Ela olhou-me nos olhos e disse sem hesitar: “Não queremos uma nora que não tem onde cair morta!”
Tenho 57 anos, não tenho família nem filhos, mas quero dar um conselho a todos os pais: não se intrometam na vida dos vossos filhos. Não os obriguem a viver segundo as vossas regras, porque o que vos traz felicidade pode não ser o mesmo para eles.
Sou o exemplo vivo de como, na tentativa de me dar o melhor, a minha mãe e o meu pai me afastaram da mulher que amei mais do que a mim mesmo.
A Matilde era de uma família humilde, enquanto os meus pais tinham terras herdadas e propriedades, cheios de orgulho.
Quando a levei para a apresentar, expulsaram-na sem rodeios, dizendo que não aceitavam uma “nora sem eira nem beira”. Ela foi-se embora — magoada, mas de cabeça erguida.

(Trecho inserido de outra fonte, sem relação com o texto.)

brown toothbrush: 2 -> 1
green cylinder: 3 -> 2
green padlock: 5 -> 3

Recusou-se a fugirmos juntos para longe.
Dizia que, mais cedo ou mais tarde, os meus pais fariam de tudo para nos separar.

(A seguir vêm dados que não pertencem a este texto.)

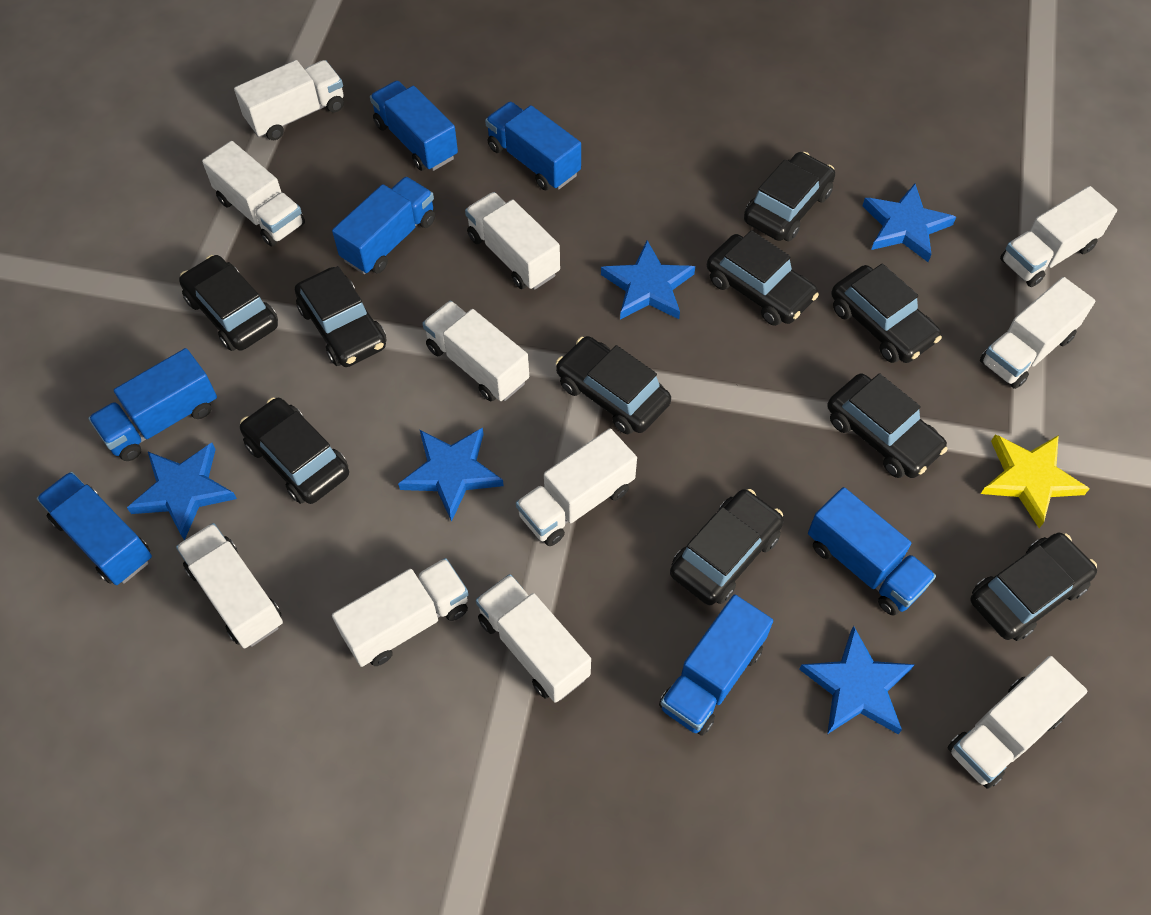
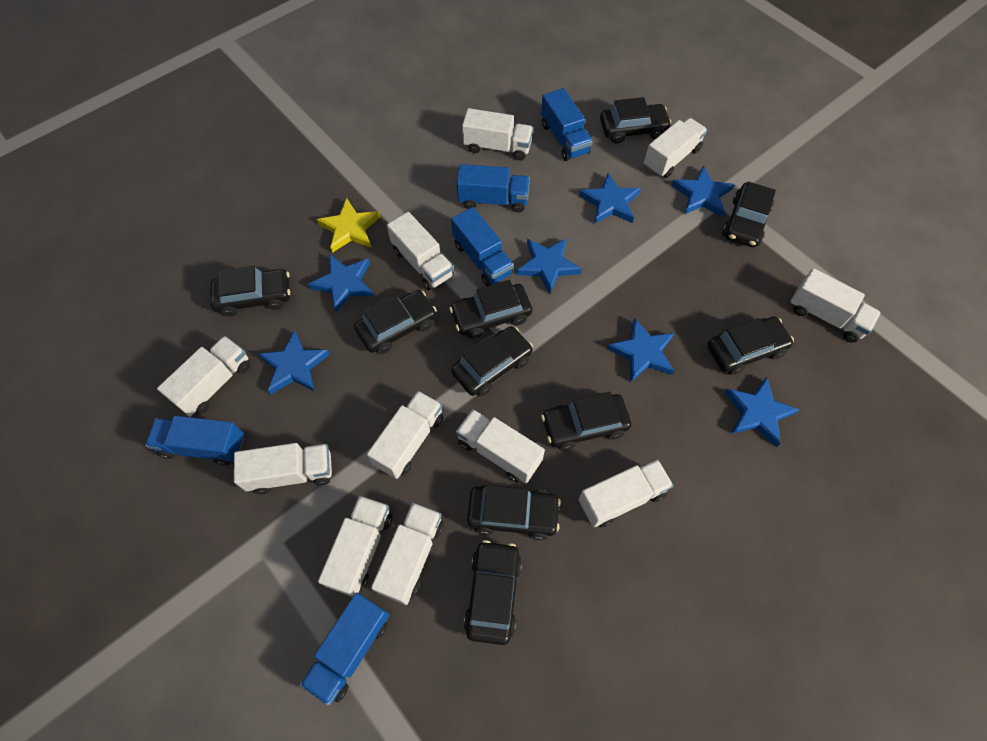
blue star: 5 -> 7
blue truck: 7 -> 5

Casou-se com um vizinho — tão pobre como ela.
Os dois, porém, trabalharam sem descanso e construíram uma casa nos arredores da cidade.
Tiveram três filhos e, sempre que a via na rua, estava sorridente e feliz.
Perguntei-lhe um dia se amava o marido.
Respondeu-me que tinha percebido que o importante numa família é a estabilidade e a compreensão entre o casal. Sem isso, só com amor não se vive.
Não concordei, mas não discuti — não tinha direito, pois sentia-me um traidor.
Nunca superei a Matilde e, ao contrário dela, nunca casei.
Não me via a partilhar a vida com outra mulher e a ter filhos sem amor verdadeiro.
Os meus pais tentaram arranjar-me noivas que achavam adequadas, mas recusei sempre.
No fim, resignaram-se e pediram-me apenas que escolhesse alguém para dar continuidade ao nosso nome.
Mas eu não queria ninguém além da Matilde. Ela, porém, já tinha refeito a vida, e eu não tinha lugar nela.
Os meus pais envelheceram, adoeceram e partiram, um após o outro.
Fiquei sozinho na nossa enorme casa de três andares.
Cada vez saio menos com amigos, pois agora ocupam-se dos netos e pouco lhes sobra para mim. Evito-os, também.
Alegro-me com a sorte deles, mas dói-me.
Aos fins de semana, ocupo o tempo a pintar e consertar baloiços e escorregas nos parques infantis da cidade.
Às vezes, ajudo a limpar os jardins de creches.
Faço-o de bom grado e sem cobrar — não preciso do dinheiro. Assim, trago alegria a crianças que não são minhas.
Vendi todas as terras e propriedades que herdei.
Com o que obtive, fiz doações a escolas e orfanatos.
Um amigo perguntou-me porque não ajudo também lares de idosos. Mas não quero.
Por mais cruel que pareça, é a minha vingança pelos meus pais, que me deixaram sozinho.
Além disso, o futuro está nas crianças, não nos velhos, não é?
Os pequenos precisam de mais cuidados e de um bom começo.
Quando morrer, a minha casa passará para a escola onde estudei.
Se quiserem, euSe não quiserem, que a vendam — o importante é que o dinheiro vá para uma boa causa.